Off the grid – household tips from unplugged communities

Light bulbSo many of us are hooked on power these days and we rely on electricity to do everything from waking us up in the morning to sending us off to sleep again at night. However, not everyone is so dependent on the national grid, and people who live ‘off the grid’ often have inspiring ideas to share. It doesn’t matter whether you want to save money on electricity prices or whether you want to contribute to saving the planet, these tips can help to cut your electricity habit.

First, look at how you can reduce energy by changing back to older technology. For example, consider how much electricity gets used just to wake the family up. The alarm is usually the first thing most of us hear every morning and it’s usually the most disliked thing we hear all day. There are all kinds of sophisticated gadgets for dragging unwilling humans from dreamland, ranging from clock radios through to screaming klaxons and gentle dawn simulators. You could reduce your usage and also cut down nocturnal gadget glare by emptying your bedroom of wired alarms and reverting to a good old-fashioned alarm clock. It will never let you down in a power cut, and all you need to do is remember to wind it up each night before going to bed and enjoying the soothing tick of a real clock.

A more dramatic step is to do a mini-audit of how many items are powered by electricity throughout your home. Many children have TVs, tablets and phones in their rooms. Not only can this stop them from getting a good night’s sleep, it can push up your electricity bill to previously unseen heights. Consider making bedrooms just for sleeping (especially for younger children) and having a central TV and computing area. You’ll see a lot more of your children and it will be easier for you to make sure they’re surfing and viewing safely.

The next step is going partly self-sufficient. This isn’t as worrying as it sounds as there are hundreds of products that are easily available to help you to do this. For instance, it is possible to buy and install solar lighting and heating systems and even small windmills. Many energy companies can provide advice on obtaining, installing and financing these products. Not only will you feel the satisfaction of no longer being totally reliant on the national grid for your power, if you create more power than you use, you can sell some back to energy companies.

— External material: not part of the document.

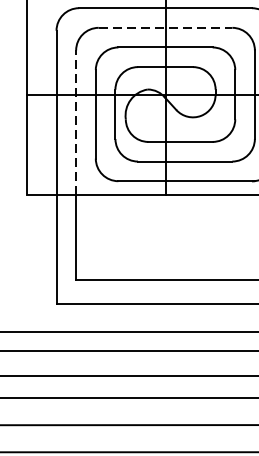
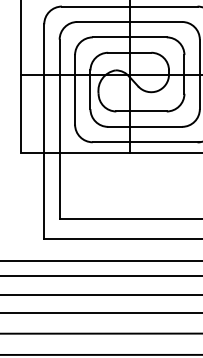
line: (166, 27) -> (130, 21), dashed -> solid
line: (75, 122) -> (59, 96), dashed -> solid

Of course, being entirely self-sufficient can put you at the mercy of our somewhat changeable weather. That may be a step too far for those who want to save money or do their bit, but who aren’t quite ready to rely entirely on the vagaries of the British climate. Spend some time considering what would work best for you and your situation. It might be that a small windmill might be suitable for you. To find out whether you’re in a good area, it’s best to monitor the wind speed for a couple of months to check whether it’s fast enough. This is relatively easy to do by using a simple wind gauge and checking that you get regular strong wind at over five metres per second.

Even if you don’t manage to go entirely off grid, it can give you great peace of mind to know that you have a back-up plan and you can look forward to beating the current energy price hikes in the UK.